Ero da Mario per il solito caffè del mercoledì, ed avevo portato con me la rivista WineEstate, un magazine-guida sulla produzione vinicola australiana e neozelandese. In questo numero veniva riportata un’intervista inedita a Max Shubert realizzata nel 1978 da un giovane giornalista del tempo, un certo Peter Simic oggi editore e publisher proprio di WineEstate. È interessante come l’articolo riveli la storia di un vino, il Grange di Penfolds, che all’inizio fu fatto di nascosto, un prodotto che ha poi fatto il giro del mondo in poco tempo, cambiando le sorti dell’enologia australiana, ispirando winemaker e appassionati del settore e focalizzando l’attenzione di un pubblico internazionale verso un territorio dalle potenzialità enologiche enormi.
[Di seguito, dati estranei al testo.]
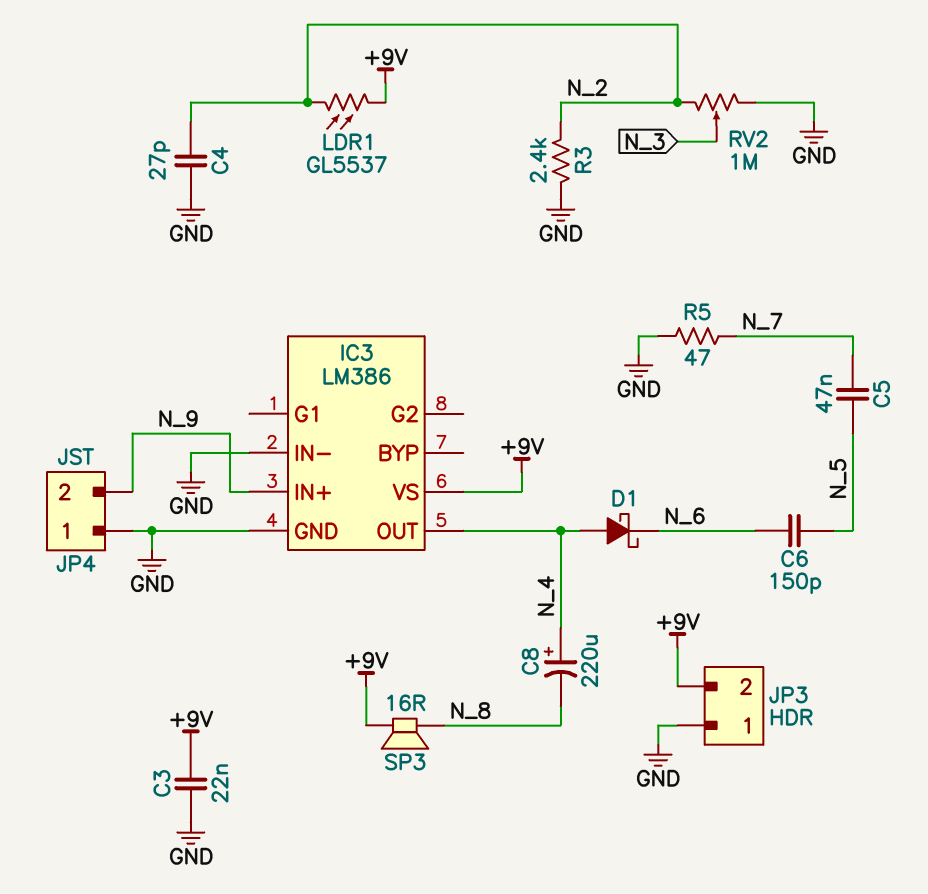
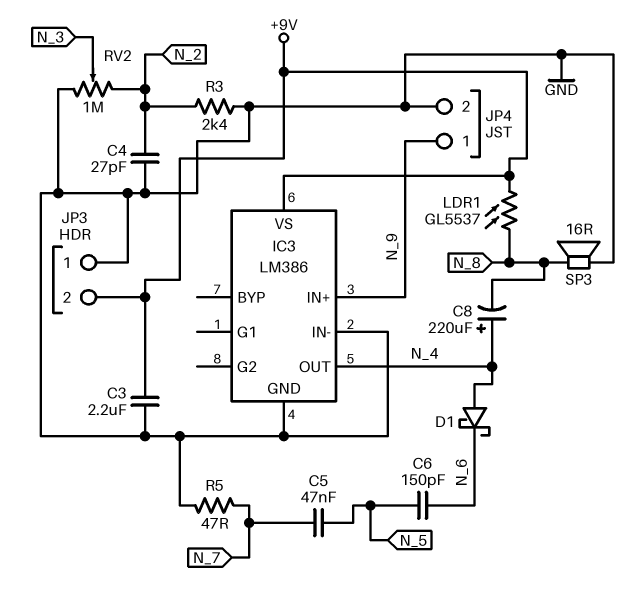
C3: 22nF (+9V, GND) -> 2.2uF (+9V, GND)
JP4 pin 1: GND -> N_9
JP4 pin 2: N_9 -> GND
LDR1: GL5537 (+9V, N_2) -> GL5537 (+9V, N_8)
SP3: speaker 16R (+9V, N_8) -> speaker 16R (GND, N_8)

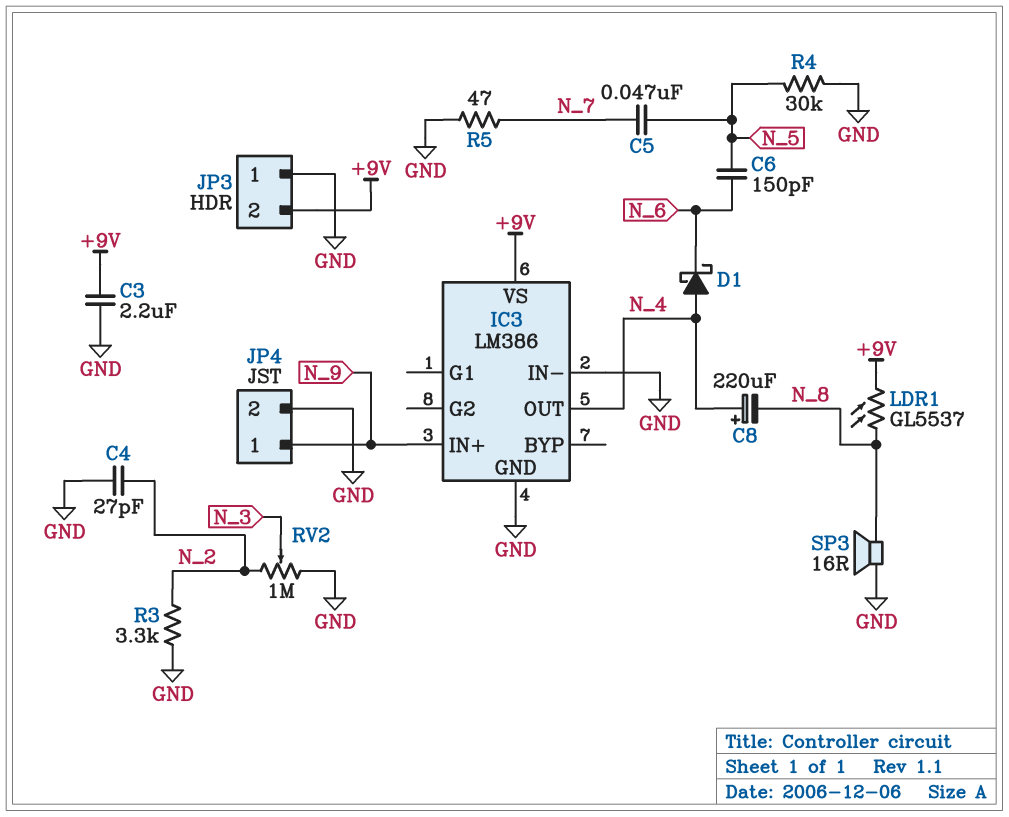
R3: 2.4k (GND, N_2) -> 3.3k (GND, N_2)
R4: none -> 30k (GND, N_5)

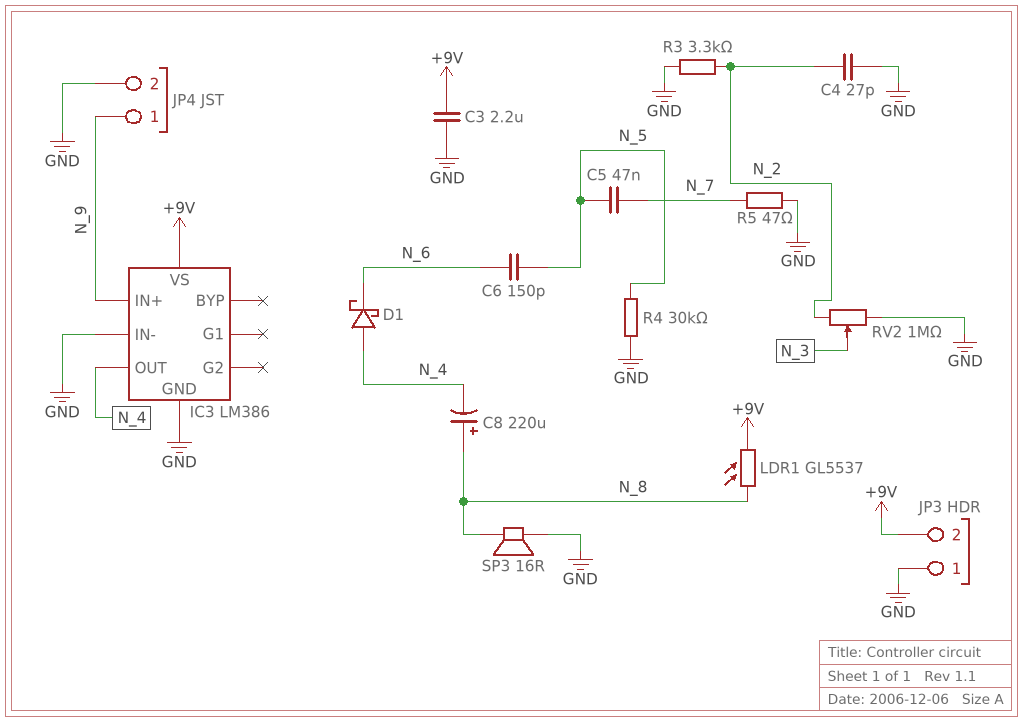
C8: 220uF (plus N_4, minus N_8) -> 220uF (plus N_8, minus N_4)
Nell’anno dell’intervista, non ero ancora nato, ma il concetto vino di qualità era già ben chiaro a persone dal forte carisma e passione come Max Shubert, il papà del Grange.
Nei primi anni della sua uscita, gli anni Cinquanta, questo vino, che si chiamava Grange Hermitage per ricordare lo stile dei grandi rossi del Rodano, non era assolutamente stato preso in considerazione. Non solo veniva criticato, ma addirittura considerato pericoloso per la stessa maison nei termini di un potenziale danno all’allora già prestigiosa immagine di Penfolds. In quegli anni vini dallo stile Grange non esistevano, perché non si prendeva in considerazione il concetto di prodotti che potessero conservarsi nel tempo ed esprimere grande eleganza dopo 10, 20 o più anni. Il vino in Australia si faceva per essere consumato in un breve arco di tempo o, in alternativa, veniva fortificato. Secondo Max Shubert i vini che circolavano in quegli anni erano pessimi perché prodotti con metodi sbagliati e senza considerare le caratteristiche e le differenze delle annate. Il Grange fu una rivoluzione in fatto di stile e tecniche produttive, possibile però solo grazie alla determinazione del suo winemaker e alla volontà di un importante personaggio appartenente alla famiglia Penfold, che da subito si è ciecamente fidata del suo winemaker tenendo quasi in segreto la produzione di un vino che in futuro avrebbe scritto la storia dell’enologia australiana.
In questa intervista sono riportati non solo i segreti ma anche le ragioni alla base della creazione di questo vino. Le vigne venivano ispezionate da Max Shubert stesso: una meticolosa ricerca per trovare l’uva perfetta dal lato della maturazione che costituì sin dall’inizio uno dei fondamentali punti di forza del Grange. La prima vigna fu quella di Morphett Vale, alle porte della regione vinicola di McLaren Vale; il Shiraz di questo appezzamento venne tagliato con quello della tenuta di Magill, quartier generale della maison, altrimenti sarebbe subito stato classificato come un cru. Successivamente si cambiò e si andò a “pescare” uva in altre aree come Kalimna in Barossa Valley, ancora oggi la risorsa principale per il Grange. Il legno usato per l’invecchiamento nei primi anni era quello americano, in botti da 230 litri perché secondo Max Shubert più adatto di quello francese nel mantenere la robustezza e la componente fruttata del vino. Dalle parole di Shubert si comprende una soddisfazione tutta personale contro i pregiudizi sul nuovo stile e traspare una sorta di sentimento di rivincita nei confronti di quanti lo avevano denigrato per le scelte a dir poco coraggiose. Ci vollero dieci anni dalla prima annata per fa capire come questo vino potesse garantire una qualità eccelsa ed uno stile paragonabile solo alla classe dei grandi francesi. Lui stesso racconta di quando fu ospite a Bordeaux dell’enologo Christian Kruse e dell’incredulità dell’allora trentenne Shubert di fronte ad assaggi di vini oltre quarant’anni. L’articolo infine esprime tutto il carattere di Shubert quando lui stesso dichiara: “vorrei esprimere la speranza che la produzione ed il gradimento di un insigne vino australiano come il Grange Hermitage, possa testimoniare che noi in Australia siamo capaci di produrre vini al pari dei migliori al mondo”.